Narices frías Capítulo 12: Durante un tiempo



Román Villar había caído en desgracia en el cuerpo de policía cuando se saltó todos los procedimientos para capturar a un delincuente; se trataba de un hombre que había asesinado a dos niños en su propio domicilio, pero también era una persona de recursos que habría podido usarlos para modificar la verdad en su beneficio.
Así que él, por su cuenta, logró llegar hasta él y sacarle la confesión que a la larga lo condenó a prisión, pero el costo fue perder todo lo que tenía en su puesto, incluyendo la confianza de sus superiores y el respeto de sus compañeros; no fue desvinculado, pero sí tuvo que irse del distrito en el que vivía, para comenzar una carrera desde abajo. Su superior le había dicho que sería temporal, pero él sabía que nunca volvería a su empleo anterior, que seguiría siendo un oficial de policía, pero ahí, en Victoria de Borou.
Había llegado el viernes 18 de octubre por la tarde, directo al departamento en que viviría; tras dejar sus cosas y arreglarse un poco, se presentó ante su oficial al mando, quien le dio un saludo vago, algunas recomendaciones vagas, le indicó cuál sería su minúsculo módulo de trabajo y le dijo, como si se tratara de alguna clase de premio, que podría descansar el fin de semana, para tomar sus funciones el lunes.
Pero las cosas habían cambiado; uno de los oficiales había tenido un accidente, y tuvo que reemplazarlo el sábado desde primera hora de la mañana.
Labor social. En todas partes tenía que haber un par de oficiales encargados de atender asuntos de tipo social, que no eran denuncias de delitos propiamente tal, pero requerían algún tipo de atención, o se trataba de personas en una situación en que pedían la ayuda de la policía por desconfiar o desconocer los servicios sociales. Sin embargo, a diferencia de lo que ocurría en su anterior localización, sus nuevos compañeros le dijeron que en el distrito, literalmente, no pasaba nada, lo que debería considerar como un premio, ya que estaría todo el día sentado ante la pantalla revisando estadísticas, ordenando papeles y tomando café.
Román odiaba el trabajo de oficina; le gustaba estar en su departamento viendo series, pero no en el trabajo y menos amarrado a un escritorio. Por esto, cuando llegó una llamada de una señora mayor anunciando que podía haber un problema en una casa vecina, se ofreció para ir en persona a ver de qué se trataba.

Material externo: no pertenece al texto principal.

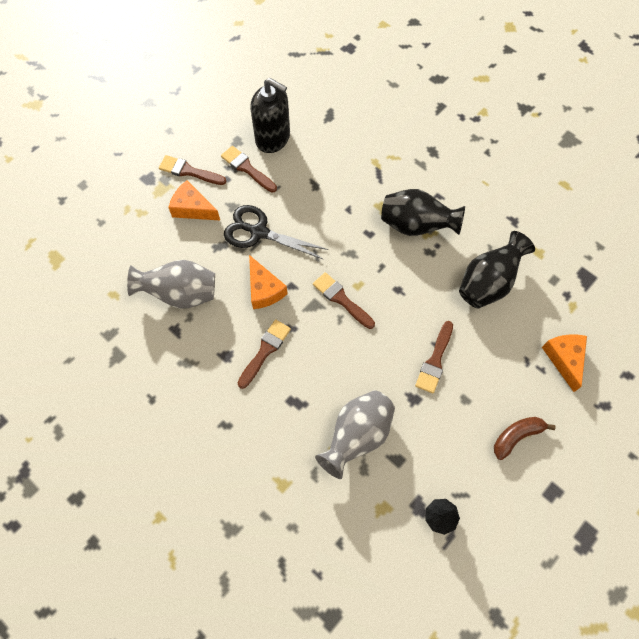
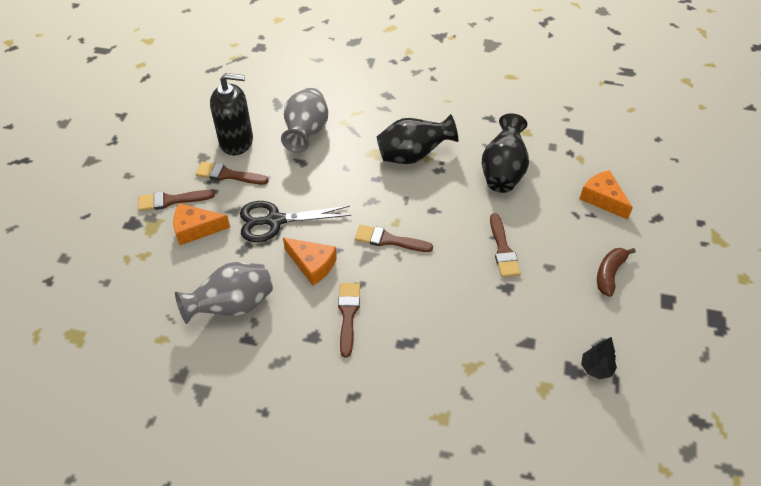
camera: 30 degrees left, 15 degrees down
(357, 436) = (480, 342): grey vase -> grey vase (306, 133)

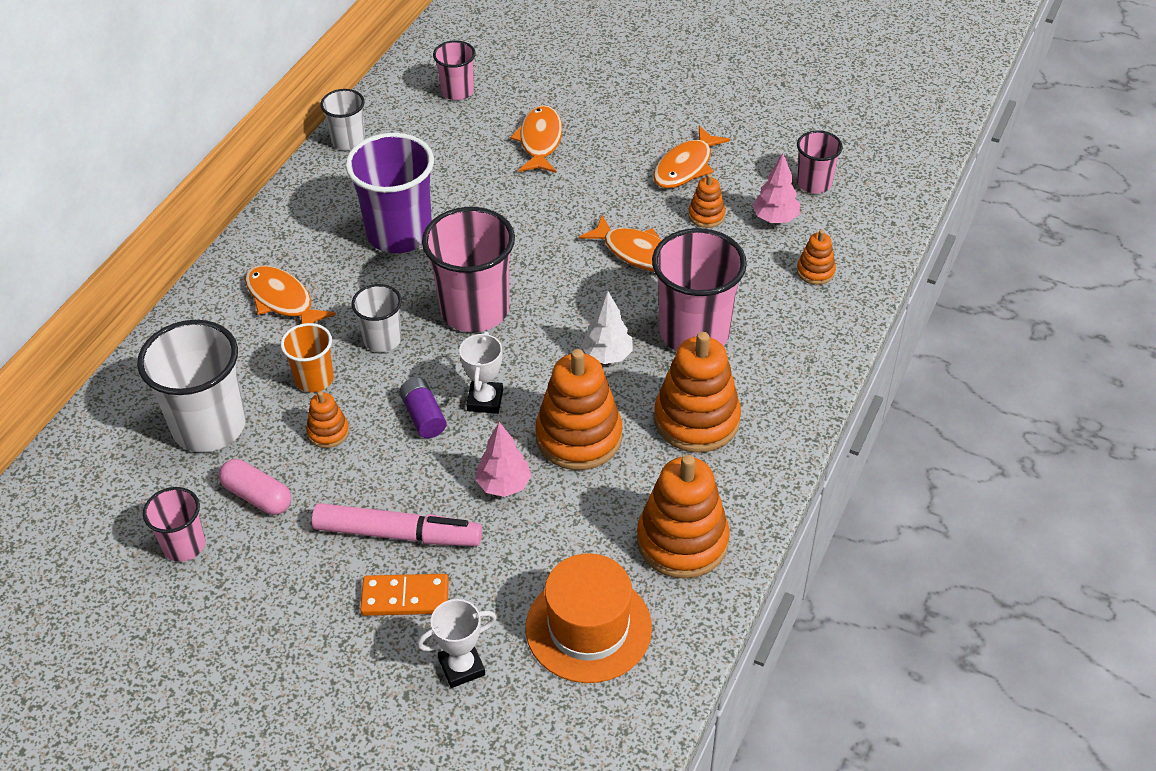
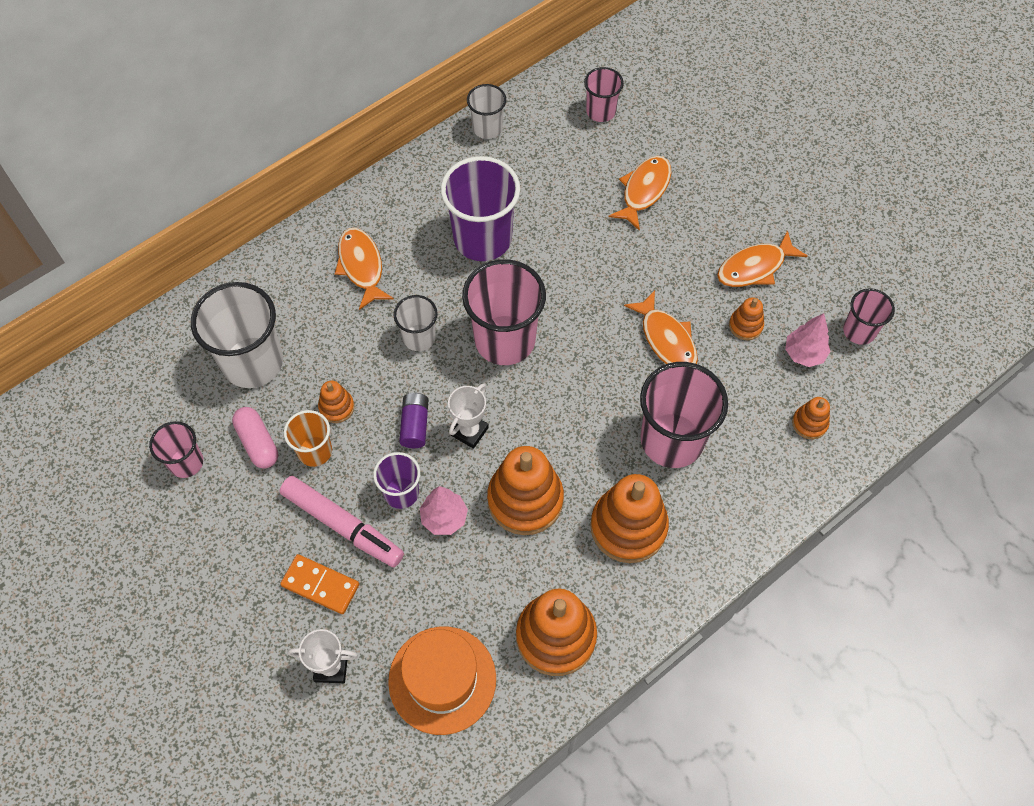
camera: 25 degrees right, 15 degrees up
(314, 379) = (349, 353): orange cup -> orange cup (315, 451)
(444, 480) = (401, 493): none -> purple cup
(607, 356) = (588, 431): white tree -> none

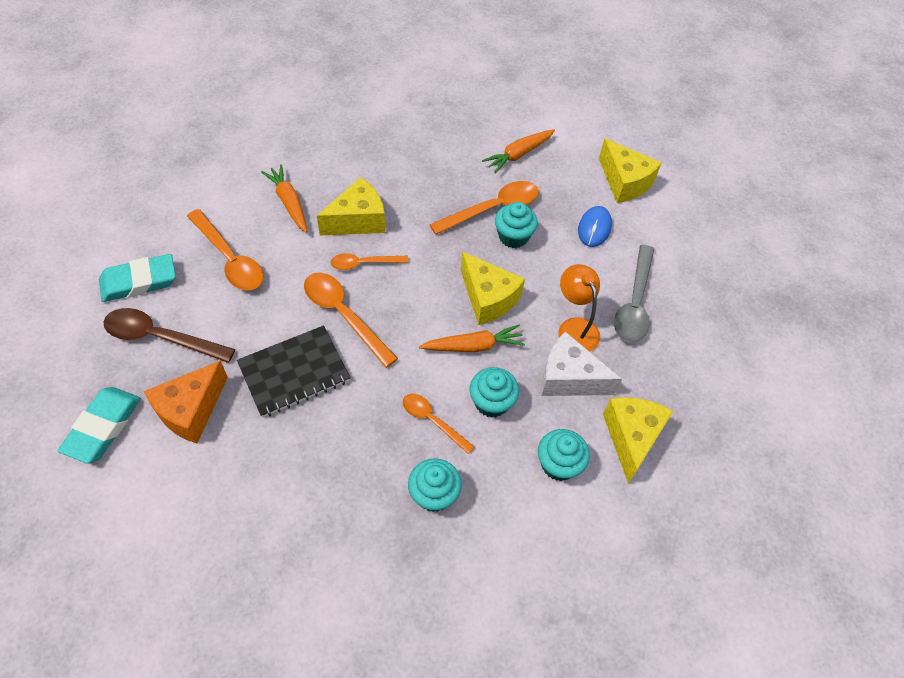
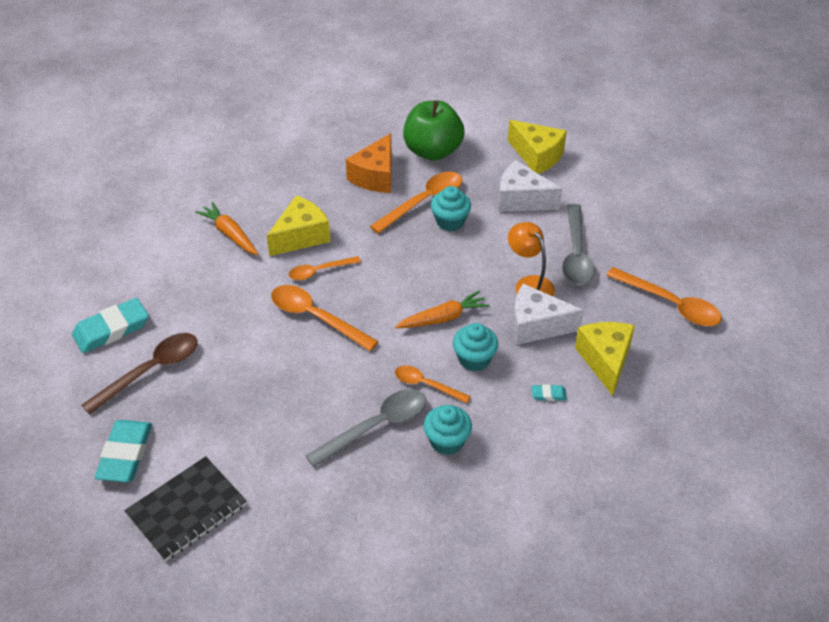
camera: 10 degrees left, 10 degrees down
(161, 337) = (151, 371): brown spoon -> brown spoon turned 135 degrees clockwise
(191, 410) = (203, 424): orange cheese -> orange cheese (375, 176)
(229, 259) = (191, 293): orange spoon -> orange spoon (670, 304)
(294, 372) = (287, 373): black notebook -> black notebook (187, 510)
(365, 458) = (376, 426): none -> grey spoon
(488, 298) = (443, 277): yellow cheese -> none
(519, 154) = (433, 151): orange carrot -> green apple
(558, 464) = (548, 394): turquoise cupcake -> turquoise eraser
(594, 228) = (521, 200): blue mouse -> white cheese

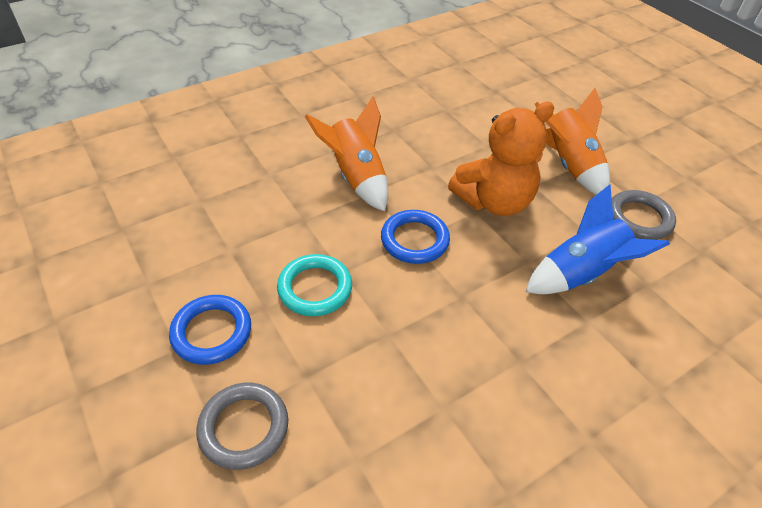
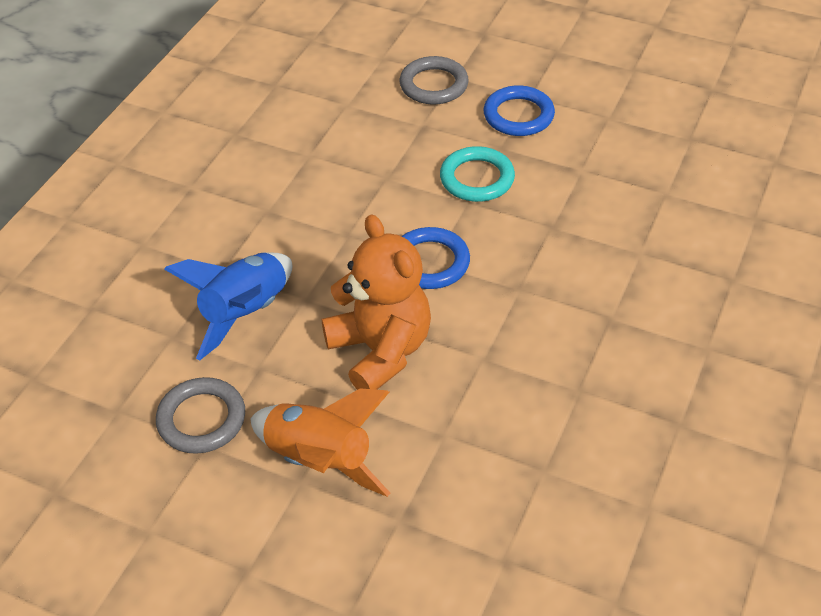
camera: 150 degrees right, 0 degrees up
(356, 177) = (551, 298): orange rocket -> none
(494, 201) = (380, 350): orange teddy bear -> orange teddy bear turned 120 degrees clockwise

—Esa señora debe tener ciento treinta y siete años —le dijo uno de sus compañeros—, debiste calmarla por teléfono y quedarte tranquilo aquí.
—Puede ser, pero prefiero ir a ver qué sucede —replicó Román, con una sonrisa—. Además, acabo de llegar aquí, me va a hacer bien conocer las calles.

El otro se había encogido de hombros ante esa respuesta.

—Pues será como tú digas —le dijo al fin—. Si eres tan anticuado como para ir a rescatar a una persona imaginaria de sus problemas imaginarios, tal vez quieras ver la dirección en nuestro mapa.

En efecto, tenían un mapa detallado del distrito como en cualquier departamento de policía; lo primero que le llamó la atención fue que la forma que daban los límites al lugar era casi un pentágono perfecto, con las calles principales convergiendo en torno a la Administración distrital en el centro, y muchas calles que parecían formar una red.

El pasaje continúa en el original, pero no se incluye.